Think of it like a clock — but instead of one hand rotating at one frequency, you have $d_{model}/2$ pairs of hands, each rotating at a different frequency.

  • High-frequency dimensions (small $i$) — change rapidly, distinguish nearby positions
  • Low-frequency dimensions (large $i$) — change slowly, encode coarse position (early vs. late in sequence)

Together, every position $pos$ gets a unique fingerprint across all frequencies.

Why 10000?

The base 10000 ensures the lowest frequency completes roughly one cycle over sequences of length ~62,800 ($2\pi \times 10000$). For realistic sequences (< 10K tokens), all positions remain in a nearly-linear regime of the sinusoid — which empirically is good for the model’s ability to interpolate.

The key property: relative positions

Here’s the elegant part. For any fixed offset $k$:

\[PE_{pos+k} = f(PE_{pos})\]

…where $f$ is a linear transformation that depends only on $k$, not on $pos$.

This means the model can, in principle, learn to attend to “two positions to the right” by learning the appropriate linear transformation of the key — without ever seeing $pos$ explicitly. Relative relationships are linearly recoverable.

Implementation

import torch
import math

def positional_encoding(max_len: int, d_model: int) -> torch.Tensor:
    """
    Returns PE matrix of shape (max_len, d_model).
    Add to token embeddings before the first encoder layer.
    """
    pe  = torch.zeros(max_len, d_model)
    pos = torch.arange(0, max_len).unsqueeze(1).float()   # (max_len, 1)

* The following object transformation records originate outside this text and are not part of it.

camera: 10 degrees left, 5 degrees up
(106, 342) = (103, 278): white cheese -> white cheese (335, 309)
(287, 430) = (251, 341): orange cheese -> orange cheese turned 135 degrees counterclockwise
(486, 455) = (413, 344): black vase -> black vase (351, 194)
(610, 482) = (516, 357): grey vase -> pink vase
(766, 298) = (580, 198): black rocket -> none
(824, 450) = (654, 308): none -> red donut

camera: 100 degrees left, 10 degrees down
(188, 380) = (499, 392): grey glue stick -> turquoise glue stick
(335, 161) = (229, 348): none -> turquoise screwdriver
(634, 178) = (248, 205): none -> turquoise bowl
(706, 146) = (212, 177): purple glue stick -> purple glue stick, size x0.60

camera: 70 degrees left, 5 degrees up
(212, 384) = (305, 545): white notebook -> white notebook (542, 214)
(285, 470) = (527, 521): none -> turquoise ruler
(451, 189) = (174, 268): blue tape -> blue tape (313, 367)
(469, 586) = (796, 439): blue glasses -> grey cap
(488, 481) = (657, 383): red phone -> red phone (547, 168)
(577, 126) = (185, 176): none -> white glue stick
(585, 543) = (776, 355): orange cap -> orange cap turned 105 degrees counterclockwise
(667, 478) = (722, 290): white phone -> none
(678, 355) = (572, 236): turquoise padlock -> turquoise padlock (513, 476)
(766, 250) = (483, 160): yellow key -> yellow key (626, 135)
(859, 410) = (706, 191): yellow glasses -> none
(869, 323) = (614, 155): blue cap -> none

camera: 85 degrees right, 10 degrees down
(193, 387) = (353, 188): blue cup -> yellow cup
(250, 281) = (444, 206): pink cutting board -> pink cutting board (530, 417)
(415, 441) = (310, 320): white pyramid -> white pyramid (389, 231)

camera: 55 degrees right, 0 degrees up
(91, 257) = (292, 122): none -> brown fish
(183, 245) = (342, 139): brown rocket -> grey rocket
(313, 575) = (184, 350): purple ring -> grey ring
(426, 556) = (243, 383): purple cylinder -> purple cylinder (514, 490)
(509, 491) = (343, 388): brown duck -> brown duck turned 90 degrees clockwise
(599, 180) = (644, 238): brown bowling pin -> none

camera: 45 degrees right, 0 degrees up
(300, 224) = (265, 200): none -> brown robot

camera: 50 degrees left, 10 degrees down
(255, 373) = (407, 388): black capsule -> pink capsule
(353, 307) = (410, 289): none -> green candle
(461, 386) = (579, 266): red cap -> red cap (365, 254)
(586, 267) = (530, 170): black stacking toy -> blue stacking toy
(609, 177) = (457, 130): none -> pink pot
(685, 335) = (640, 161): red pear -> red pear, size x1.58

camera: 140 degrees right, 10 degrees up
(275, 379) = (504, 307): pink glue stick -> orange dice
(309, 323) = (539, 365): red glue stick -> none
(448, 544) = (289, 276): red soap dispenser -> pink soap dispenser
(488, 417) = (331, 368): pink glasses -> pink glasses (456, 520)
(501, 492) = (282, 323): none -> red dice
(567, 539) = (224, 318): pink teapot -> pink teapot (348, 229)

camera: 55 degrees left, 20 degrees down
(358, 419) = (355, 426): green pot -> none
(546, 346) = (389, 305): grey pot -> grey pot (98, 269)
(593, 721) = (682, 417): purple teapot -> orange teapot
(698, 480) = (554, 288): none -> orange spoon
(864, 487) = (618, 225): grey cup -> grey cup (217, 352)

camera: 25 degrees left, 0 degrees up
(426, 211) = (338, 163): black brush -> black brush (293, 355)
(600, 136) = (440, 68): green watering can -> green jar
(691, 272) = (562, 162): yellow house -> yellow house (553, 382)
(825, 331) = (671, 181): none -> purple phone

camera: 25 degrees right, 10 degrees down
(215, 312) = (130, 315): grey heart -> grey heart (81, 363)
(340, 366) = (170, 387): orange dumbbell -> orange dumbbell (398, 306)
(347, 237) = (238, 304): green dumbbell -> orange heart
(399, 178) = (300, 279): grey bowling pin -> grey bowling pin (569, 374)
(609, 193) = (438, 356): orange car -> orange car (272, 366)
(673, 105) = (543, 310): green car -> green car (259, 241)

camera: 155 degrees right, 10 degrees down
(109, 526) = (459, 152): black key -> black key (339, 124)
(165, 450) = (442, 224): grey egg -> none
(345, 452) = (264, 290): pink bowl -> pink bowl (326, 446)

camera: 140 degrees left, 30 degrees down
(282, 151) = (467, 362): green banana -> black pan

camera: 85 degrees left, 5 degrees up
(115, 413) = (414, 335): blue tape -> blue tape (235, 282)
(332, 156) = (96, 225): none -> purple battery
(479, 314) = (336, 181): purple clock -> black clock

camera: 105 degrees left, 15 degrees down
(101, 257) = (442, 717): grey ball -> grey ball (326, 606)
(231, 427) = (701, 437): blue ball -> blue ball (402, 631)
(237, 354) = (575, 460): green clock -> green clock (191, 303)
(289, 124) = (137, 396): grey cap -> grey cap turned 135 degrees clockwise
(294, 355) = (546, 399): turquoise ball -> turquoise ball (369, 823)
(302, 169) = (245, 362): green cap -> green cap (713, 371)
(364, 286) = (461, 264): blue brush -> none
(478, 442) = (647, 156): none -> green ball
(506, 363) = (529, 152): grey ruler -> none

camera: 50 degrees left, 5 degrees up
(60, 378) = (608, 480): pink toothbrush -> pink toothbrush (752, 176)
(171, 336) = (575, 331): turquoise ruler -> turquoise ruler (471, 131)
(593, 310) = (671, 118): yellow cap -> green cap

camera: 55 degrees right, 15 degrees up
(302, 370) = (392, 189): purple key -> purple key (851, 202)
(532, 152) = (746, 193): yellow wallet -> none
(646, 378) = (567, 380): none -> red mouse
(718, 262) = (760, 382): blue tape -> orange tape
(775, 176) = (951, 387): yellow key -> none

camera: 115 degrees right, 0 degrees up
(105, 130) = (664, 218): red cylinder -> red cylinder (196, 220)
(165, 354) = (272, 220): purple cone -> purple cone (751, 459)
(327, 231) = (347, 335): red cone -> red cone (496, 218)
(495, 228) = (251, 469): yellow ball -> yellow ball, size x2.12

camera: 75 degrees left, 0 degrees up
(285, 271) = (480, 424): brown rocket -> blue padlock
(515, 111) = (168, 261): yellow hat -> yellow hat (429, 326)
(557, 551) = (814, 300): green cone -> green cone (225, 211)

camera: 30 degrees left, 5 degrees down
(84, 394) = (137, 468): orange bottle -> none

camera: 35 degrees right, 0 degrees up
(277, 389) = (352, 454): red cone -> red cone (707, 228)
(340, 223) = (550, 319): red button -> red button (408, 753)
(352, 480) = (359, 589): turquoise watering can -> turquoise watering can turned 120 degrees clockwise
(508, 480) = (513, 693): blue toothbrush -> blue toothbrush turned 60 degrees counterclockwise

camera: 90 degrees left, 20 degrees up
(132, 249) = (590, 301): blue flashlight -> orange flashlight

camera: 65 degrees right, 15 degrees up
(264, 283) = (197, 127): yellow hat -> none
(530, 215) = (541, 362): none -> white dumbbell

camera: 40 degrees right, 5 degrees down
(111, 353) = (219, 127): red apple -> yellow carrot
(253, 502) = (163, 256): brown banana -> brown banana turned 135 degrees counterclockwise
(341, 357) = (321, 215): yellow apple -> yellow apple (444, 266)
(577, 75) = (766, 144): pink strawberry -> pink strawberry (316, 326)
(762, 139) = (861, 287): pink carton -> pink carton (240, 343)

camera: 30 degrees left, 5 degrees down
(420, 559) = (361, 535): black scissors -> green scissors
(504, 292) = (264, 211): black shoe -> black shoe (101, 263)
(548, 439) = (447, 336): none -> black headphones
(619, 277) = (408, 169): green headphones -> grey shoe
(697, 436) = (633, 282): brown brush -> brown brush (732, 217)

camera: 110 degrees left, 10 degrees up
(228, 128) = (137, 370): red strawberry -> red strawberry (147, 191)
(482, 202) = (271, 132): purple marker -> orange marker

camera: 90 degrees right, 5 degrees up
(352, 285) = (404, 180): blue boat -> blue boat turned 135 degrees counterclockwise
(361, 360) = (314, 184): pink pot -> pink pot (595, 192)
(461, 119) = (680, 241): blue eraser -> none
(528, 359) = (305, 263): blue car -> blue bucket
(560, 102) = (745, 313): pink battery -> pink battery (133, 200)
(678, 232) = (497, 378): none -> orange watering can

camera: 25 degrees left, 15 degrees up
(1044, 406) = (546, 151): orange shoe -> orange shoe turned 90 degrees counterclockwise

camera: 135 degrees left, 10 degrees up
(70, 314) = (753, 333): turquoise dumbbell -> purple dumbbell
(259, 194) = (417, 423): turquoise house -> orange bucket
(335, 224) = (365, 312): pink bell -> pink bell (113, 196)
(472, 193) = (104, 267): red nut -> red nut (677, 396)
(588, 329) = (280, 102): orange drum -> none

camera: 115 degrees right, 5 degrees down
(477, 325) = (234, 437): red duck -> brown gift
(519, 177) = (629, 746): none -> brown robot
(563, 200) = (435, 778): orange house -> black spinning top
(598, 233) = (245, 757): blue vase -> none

    # Division term: 1 / 10000^(2i / d_model)
    div = torch.exp(
        torch.arange(0, d_model, 2).float() * -(math.log(10000.0) / d_model)
    )

    pe[:, 0::2] = torch.sin(pos * div)   # even dims
    pe[:, 1::2] = torch.cos(pos * div)   # odd dims

    return pe   # (max_len, d_model)


class TokenPlusPositionEmbedding(torch.nn.Module):
    def __init__(self, vocab_size, d_model, max_len=5000, dropout=0.1):
        super().__init__()
        self.token_emb = torch.nn.Embedding(vocab_size, d_model)
        self.dropout   = torch.nn.Dropout(dropout)

        pe = positional_encoding(max_len, d_model)
        self.register_buffer('pe', pe)   # not a parameter, but saved with model

    def forward(self, x):
        # x: (batch, seq_len) token indices
        tok = self.token_emb(x) * math.sqrt(self.d_model)
        return self.dropout(tok + self.pe[:x.size(1)])

Note the $\sqrt{d_{model}}$ scaling on the token embeddings — this ensures the token signal and the positional signal are on the same order of magnitude.

Alternatives used in modern LLMs

The Transformer paper’s sinusoidal encoding is elegant but most modern LLMs use variants:

Method Used in Key idea
Learned absolute PE BERT, GPT-2 Trainable vectors per position
Relative PE (Shaw et al.) T5, Music Transformer Bias attention scores by relative distance
RoPE (Su et al.) LLaMA, Mistral, Gemma Rotate Q and K vectors; naturally encodes relative position in dot product
ALiBi BLOOM, MPT Add a linear bias to attention scores based on distance

RoPE has become the dominant choice because it extrapolates well to longer sequences than seen during training — a crucial property for modern long-context models.

Wrapping up the series

We now have all the primitives:

  • Scaled dot-product attention (Part 1) — the core lookup mechanism
  • Multi-head attention (Part 2) — parallel specialised heads
  • Positional encoding (Part 3) — injecting order into a permutation-invariant operation

The remaining pieces of the Transformer (layer norm, feed-forward sub-layers, encoder-decoder stack, training recipe) build on these foundations. I’ll cover those in a future series on building GPT from scratch.